President Donald Trump is drawing much deserved praise this week for his efforts to help workers at the Lordstown, Ohio General Motors plant keep their jobs. Earlier this year, GM ended car production in the factory and threatened to eliminate 1,700 jobs.
But instead of standing idling by, President Trump took action. He called up and pressured GM CEO Mary Barra to change course, and now she’s done it. The president announced on Twitter this week that GM found a buyer for the plant – an electric truck company – and that GM is even spending another $700 million to create 450 new jobs in Ohio.
For the Acela-corridor chattering class, these are just numbers on a page. But for Lordstown and so many small communities across Ohio, it is a game changer.
It is also good politics for the president, who will need Ohio to stand behind him for his continued political success.
That’s why when opportunities for sound public policy and good politics present themselves, the president should pounce.
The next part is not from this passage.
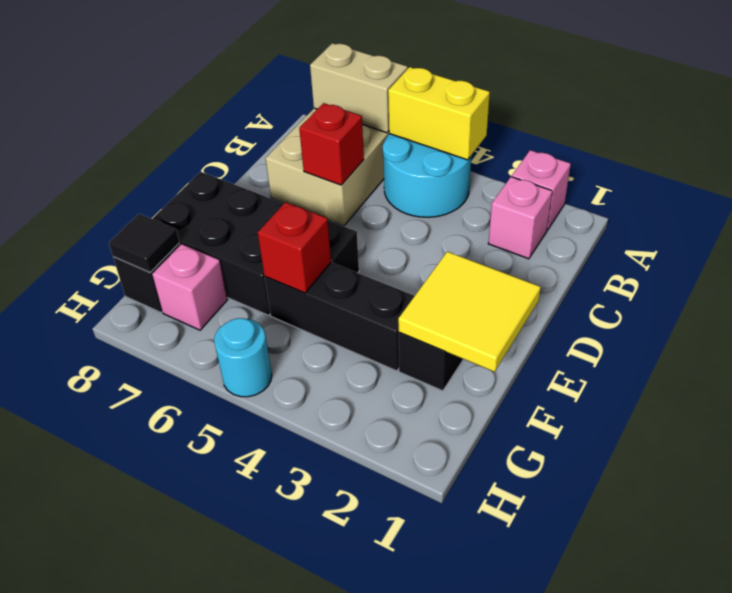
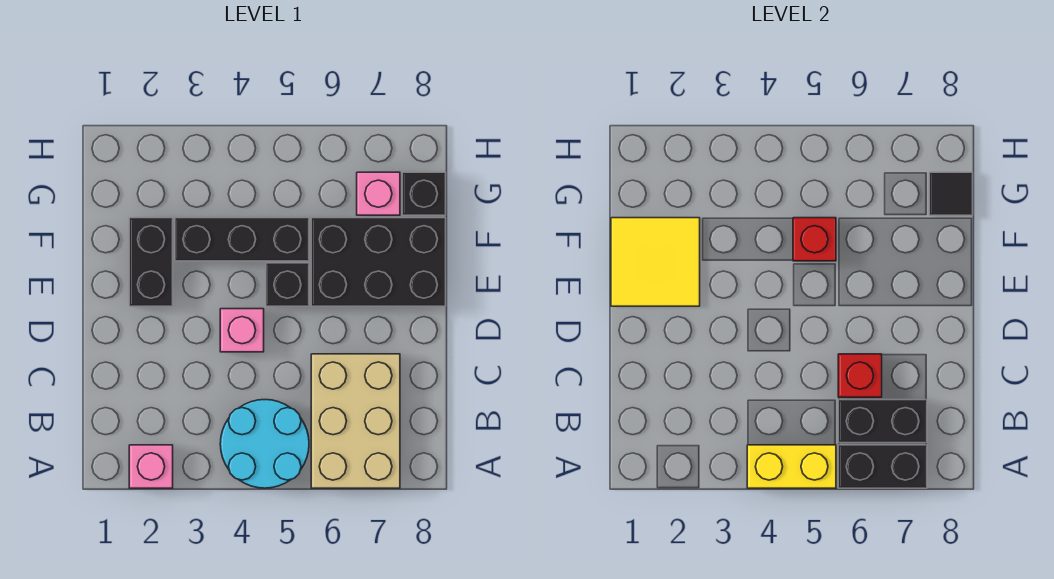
tan brick A6:A7 level 2 -> black brick A6:A7 level 2
pink brick B2 level 1 -> pink brick D4 level 1
none -> black brick B6:B7 level 2
cyan round brick H5 level 1 -> none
Fortunately, there’s another way the president can appeal to Ohio voters and protect vulnerable families in the process – by helping protect the solvency of coal miner pensions in Ohio, West Virginia and other coal country states.
President Trump has already done much to help protect coal jobs by fighting and removing unnecessary regulations. Unfortunately, the war on coal – waged by the Obama-Biden administration along with billionaire Michael Bloomberg and the Sierra Club’s “Beyond Coal” campaign – was all too effective. During the Obama-Biden years, 83,000 coal miners were put out of work. They left office with 400 fewer coal mines operating in America.
The industry suffered as a result, and along with it the pension plans for 100,000 retired coal miners. Now, their plans are threatening to go insolvent.
That’s why a bipartisan coalition of senators, including Democrats Joe Manchin, D-W.Va., and Sherrod Brown, D-Ohio, along with their Republican counterparts Shelley Moore Capito, R-W.Va., and Rob Portman, R-Ohio, are pressuring Congress to pass legislation to shore up the coal miners’ pension fund.
Just this week, members of the United Mine Workers of America, along with a bipartisan group of members of Congress, rallied in Washington to support legislation to help these miners.
Senator Rob Portman explained, “We’ve been mining coal in Ohio since before Ohio was a state…this is just a matter of fairness.”
“What they did was power America. And they were given a promise, and it was a promise that when they retired, that they would get a benefit under their pension,” Portman continued.
Senator Joe Manchin noted that, “The superpower of the world is here because of the coal miners standing behind me.”
“No matter what part of the country you’re from, you should get on your knees every night and say a prayer for a coal miner.”
Senator Portman and Senator Manchin are exactly right. These miners poured their lives into powering our country and making us the superpower we are today, and they deserve our support.
The coal industry did not suffer because of market forces or emerging technologies. Coal was targeted for political reasons. And in their goal of shuttering the industry, green groups, their backed elected officials and billionaire donors gave little thought for the thousands of men and women they were driving into unemployment.
Our government – thanks to the Obama-Biden war on coal – put these retired miners in this position. It’s time to make it right.
This is an opportunity for President Trump to secure a major bipartisan win. It would allow him to demonstrate yet again his willingness to work across the aisle, and it would be a potent achievement he could point to as he campaigns in Ohio for a second term.
Good politics and good policy is the sure way for President Trump to lock in Ohio, but it also can help these coal miners retire with dignity.
And after years of political attacks by powerful green groups and the previous administration, coal workers deserve a win.